Friday, 20 November 2020
Building nuclear power plants based on existing designs actually costs more, rather than less, than building plants based on new designs, according to a new study from the Massachusetts Institute of Technology. Rethinking engineering from the outset can help to avoid increased indirect costs.
MIT study explores reasons behind new-build cost overruns
A low-pressure turbine rotor being lifted into place at Vogtle 4, currently under construction in the USA (Image: Georgia Power)

The findings of the study have been published in the journal Joule in a paper titled Sources of Cost Overrun in Nuclear Power Plant Construction Call for a New Approach to Engineering Design. The paper is authored by MIT professors Jessika Trancik and Jacopo Buongiorno, along with Philip Eash-Gates, Magdalena Klemun, Goksin Kavlak and James McNerney.

Nuclear plant costs in the USA have repeatedly exceeded projections, according to the paper. The authors have used 50 years of data and "bottom-up" cost modelling to identify the mechanisms behind this. "We observe that nth-of-a-kind plants have been more, not less, expensive than first-of-a-kind plants," they said.

Most of the rise in cost is due to indirect expenses, which are largely 'soft' costs related to changes to the environment in which the construction is happening such as the need to make last-minute design changes based on particular conditions at the construction site or other local circumstances. Changes in safety regulations account for some cost increases but are only one of numerous factors, the authors said.

Building in greater resilience to the factors that cause such cost overruns - and designing plants in a way that minimises the likelihood of those factors arising - could help to bring down plant costs. "[W]e need to be rethinking our approach to engineering design," Trancik said. This requires new methods and theories of technological innovation and change.

Building more plant components - or even the entire plant - offsite under controlled factory conditions, could substantially cut extra costs. This approach is already being advocated for small and modular reactors, which could be completely manufactured off-site. Larger plants could be designed to be assembled on site from an array of smaller factory-built subassemblies. Specific design changes to containment buildings, such as using new kinds of concrete, could also help to reduce costs significantly by reducing the overall amount of material needed. This would cut onsite construction time as well as the material costs.

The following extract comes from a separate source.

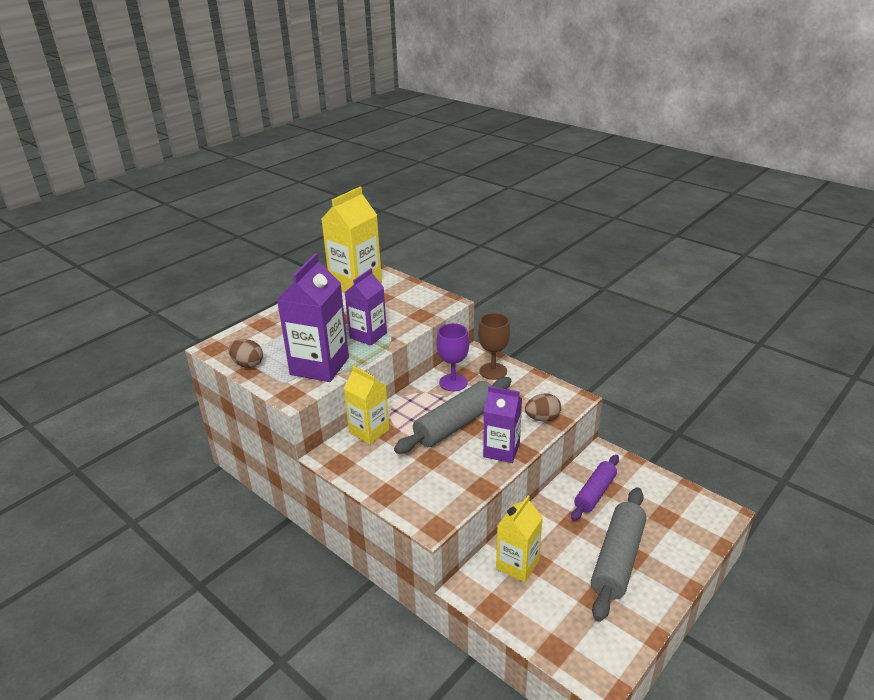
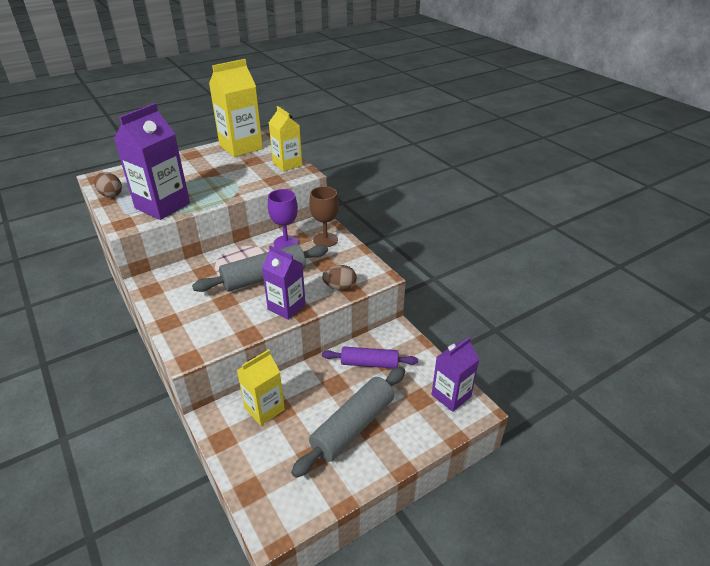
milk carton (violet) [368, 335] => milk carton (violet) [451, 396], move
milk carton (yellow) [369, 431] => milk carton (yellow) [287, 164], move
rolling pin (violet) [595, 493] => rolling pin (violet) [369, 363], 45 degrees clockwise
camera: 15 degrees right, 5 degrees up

Bringing the relationship between hardware design and soft costs into the engineering design process will require a concerted effort, and will need to be informed by modelling that accounts for "potential ballooning soft costs", Trancik said. The methodology used by the team to analyse the causes of cost overruns could also be applied to other large, capital intensive projects to deliver "real-world" cost reductions for other technologies with demanding construction requirements.

The work was supported by the David and Lucille Packard Foundation and the MIT Energy Initiative.